I spring to my bed, pull the covers over my convulsing body like the sea sweeps over the

sand.

 

iii

marwan laughs doesnt believe me when i say instagram is my defense mechanism i am
tired of movies i am tired of hiding behind screens facebook feels like a burden someday
i will burn every image ever taken of me and then ill cry over the embers and then ill ask
someone to capture what i only assume will be a cinematic scene then ill want to go
home and hide break open the walls make a nook barely big enough for my body not
even my phone will fit ill hide there where no one would think to look then ill cry
because no one will look fragile faggot foreign body i am why would the world make me
a headline i do not ask that you love me for everything i hated about myself i only ask
you laugh with me when i fall on my face which is often i only ask you to hold my hand
when i stare at myself in the morning i know what youre thinking yes you can be scared
of your own face mine looks back at me with anger grits its teeth challenges me to a fist
fight i lock eyes with myself and all i see is burning hazel a bonfire i throw bones and
tatters in isnt this the part where abdelhalim calls for me where is my song give me my
song and maybe i will come out of the wall

 

iv

Yes,

there is a way
to define oneself
in this skin
without violence.

No,

I have not
found said way,
yet.
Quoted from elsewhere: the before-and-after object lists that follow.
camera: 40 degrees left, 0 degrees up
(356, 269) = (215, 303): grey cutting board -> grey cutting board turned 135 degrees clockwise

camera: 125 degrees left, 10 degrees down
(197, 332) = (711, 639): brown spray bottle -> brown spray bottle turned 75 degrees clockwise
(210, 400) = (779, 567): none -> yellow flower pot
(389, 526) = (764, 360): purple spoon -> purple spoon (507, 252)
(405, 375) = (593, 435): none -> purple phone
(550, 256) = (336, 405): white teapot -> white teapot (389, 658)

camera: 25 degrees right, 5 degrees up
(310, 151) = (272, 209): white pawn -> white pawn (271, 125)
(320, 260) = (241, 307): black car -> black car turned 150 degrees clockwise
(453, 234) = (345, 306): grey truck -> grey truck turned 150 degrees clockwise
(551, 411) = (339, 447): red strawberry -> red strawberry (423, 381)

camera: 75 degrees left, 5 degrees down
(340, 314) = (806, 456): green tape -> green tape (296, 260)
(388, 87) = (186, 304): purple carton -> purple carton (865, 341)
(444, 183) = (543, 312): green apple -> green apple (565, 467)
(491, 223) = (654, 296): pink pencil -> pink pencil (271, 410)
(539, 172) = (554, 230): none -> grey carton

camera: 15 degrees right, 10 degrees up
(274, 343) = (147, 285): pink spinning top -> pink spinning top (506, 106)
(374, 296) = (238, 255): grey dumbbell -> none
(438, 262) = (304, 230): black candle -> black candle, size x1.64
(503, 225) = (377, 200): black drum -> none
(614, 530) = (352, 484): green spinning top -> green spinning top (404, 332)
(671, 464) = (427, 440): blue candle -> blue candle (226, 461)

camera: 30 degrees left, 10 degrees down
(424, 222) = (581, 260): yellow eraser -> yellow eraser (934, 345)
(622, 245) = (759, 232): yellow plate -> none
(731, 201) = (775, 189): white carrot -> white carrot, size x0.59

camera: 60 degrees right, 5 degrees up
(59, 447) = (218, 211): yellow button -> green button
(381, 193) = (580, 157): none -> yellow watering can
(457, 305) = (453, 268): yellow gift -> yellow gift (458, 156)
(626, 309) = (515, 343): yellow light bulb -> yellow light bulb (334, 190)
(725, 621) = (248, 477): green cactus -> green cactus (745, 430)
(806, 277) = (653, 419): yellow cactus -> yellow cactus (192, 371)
I know no metaphor
untethered to death.

v

Again,
my mother tells me:

بحبك موت

And I know this too is poetry;
red rose out of ash.

Yes,

I am also afraid of beauty.
I don’t smile on the subway.

Before the 4th of July, I dream
a large man spits
on me
on the subway.

 

vi

I’ve lost interest in Independence Day(s).
I’ve grown tired of blood piercing the night
sky.

What does it mean to be independent
                                      anyway?

The Egyptian economy still floats on Saudi and American money.
My mother is still married to my father.
I hide my skin in the summer.

I define myself by that which makes me hate myself.

I learn history through screens; relegate my body to pixels and texts –
my voice a midnight whisper under the covers.

I hide in dark, deafening rooms where no one expects me to speak.